Our long-term goal is to define new conditions and molecular programs that govern fate decisions of human pluripotent stem cells such as human embryonic stem cells (hESCs) and human induced pluripotent stem cells (hiPSCs). The knowledge is essential if we are ultimately to use these cells for therapy. To dissect the mechanism underlying hESC/hiPSC fate determination, we screened a collection of pharmacological inhibitors (~50) against kinases and other signaling molecules, enabling us to identify mTOR as a critical pluripotency-maintaining molecule in hESCs and uncover an mTOR-dependent signaling mechanism that suppresses mesoderm and endoderm differentiation. The screening efforts led us to also identify an E-cadherin-based highly integrated biochemical and mechanical signaling network essential for intercellular adhesion, stability of the transcriptional circuitry for pluripotency and long-term survival of hESCs/hiPSCs. In addition, we discovered compound C, a kinase inhibitor, as a potent regulator of hESC/hiPSC fate. Compound C suppresses mesoderm, endoderm and trophoectoderm differentiation and induces rapid and high-efficiency neural conversion in both hESCs and hiPSCs (up to 90%). Compound C targets at least seven TGF-beta superfamily receptors and thereby blocks both the Activin and BMP signaling pathways, which accounts for compound C's ability to induce high-efficiency neural conversion. This small-scale screening provided proof-of-concept for applying large-scale library screening to the study of hESCs/hiPSCs. Accordingly, we conducted large-scale screening of small molecules and shRNAs and identified a number of novel regulator components of hESC/hiPSC pluripotency and directed differentiation. In the next few years we will extend these findings to provide new mechanistic insights into pluripotency and early lineage specifications in hESCs/hiPSCs. The results of these studies will markedly improve our knowledge of the molecular mechanisms underlying fate determination and may contribute to effective strategies for tissue repair and regeneration.
Dr.
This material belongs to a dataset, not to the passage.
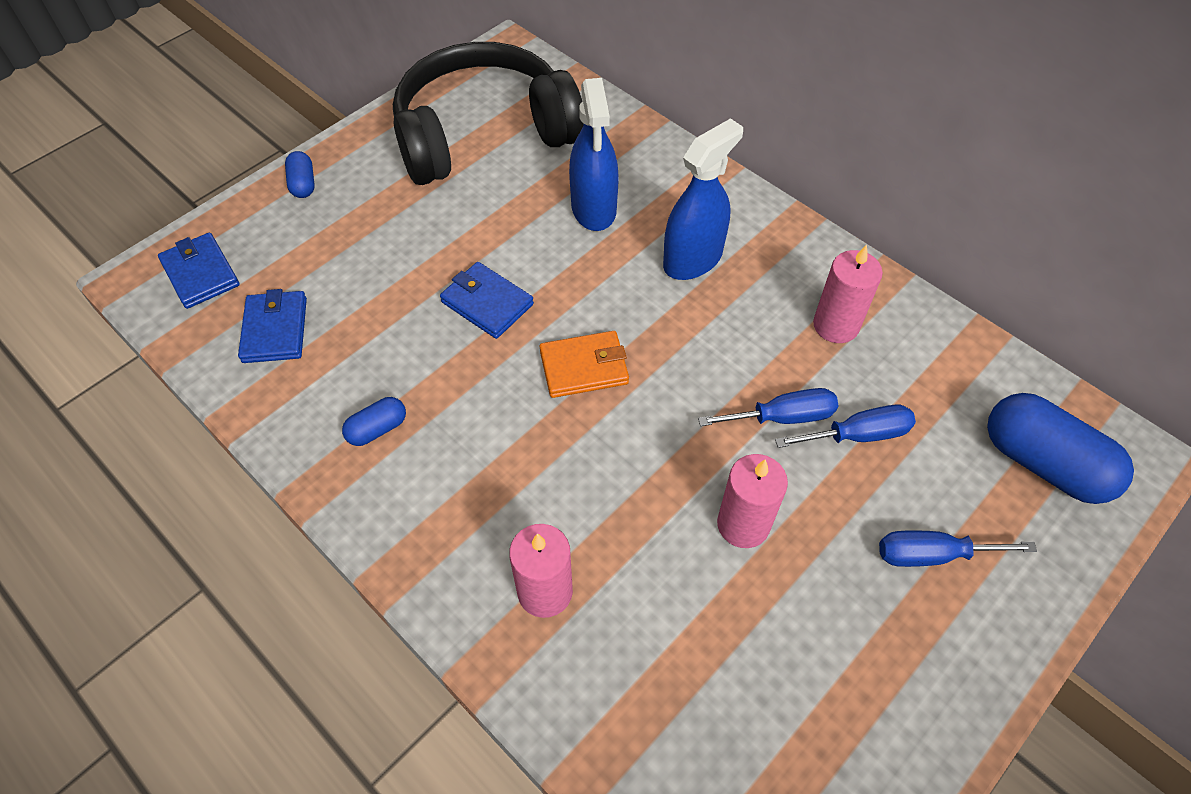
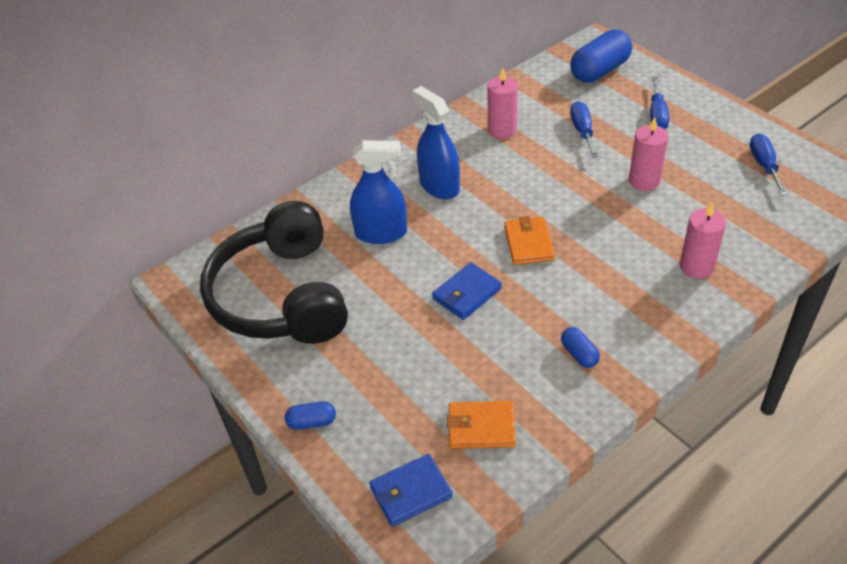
camera: 80 degrees left, 10 degrees down
(275, 330) = (481, 427): blue wallet -> orange wallet
(782, 417) = (570, 158): blue screwdriver -> blue screwdriver (764, 165)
Wang received his B.S. degree in Beijing University in 1988, majoring in Biochemistry. He came to the University of Illinois at Urbana-Champaign in 1990 and was awarded a M.S. degree in Biochemistry in 1993. Dr. Wang received his Ph.D training in Dr. Mina Bissell's laboratory at UC Berkeley. As a graduate student in Dr. Bissell's lab, he made significant contributions toward the understanding of signaling mechanisms that regulate normal breast tissue structures and cancer progression. His study was part of Dr. Bissell's pioneering work in understanding the role of the microenvironment and 3-dimensional architecture in cell and cancer biology.
After getting his Ph.D, Dr. Wang went to UCSF and first worked with Dr. Henry Bourne to dissect the signaling network mediating neutrophil polarity and chemotaxis. His studies in the Bourne lab (1998-2004) provided insights into the molecular mechanisms underlying the neutrophil's highly polarized and motile response. Dr. Wang did a short-term postdoctoral study with Dr. Susan Fisher (2004-2005) to work with human adult and embryonic stem cells. Dr. Wang joined the Department of Cell and Developmental Biology at UIUC as an assistant professor in November 2005. He is also a core faculty in the Regenerative Biology and Tissue engineering Theme at IGB and an affiliate member in the Department of Bioengineering and Neuroscience program.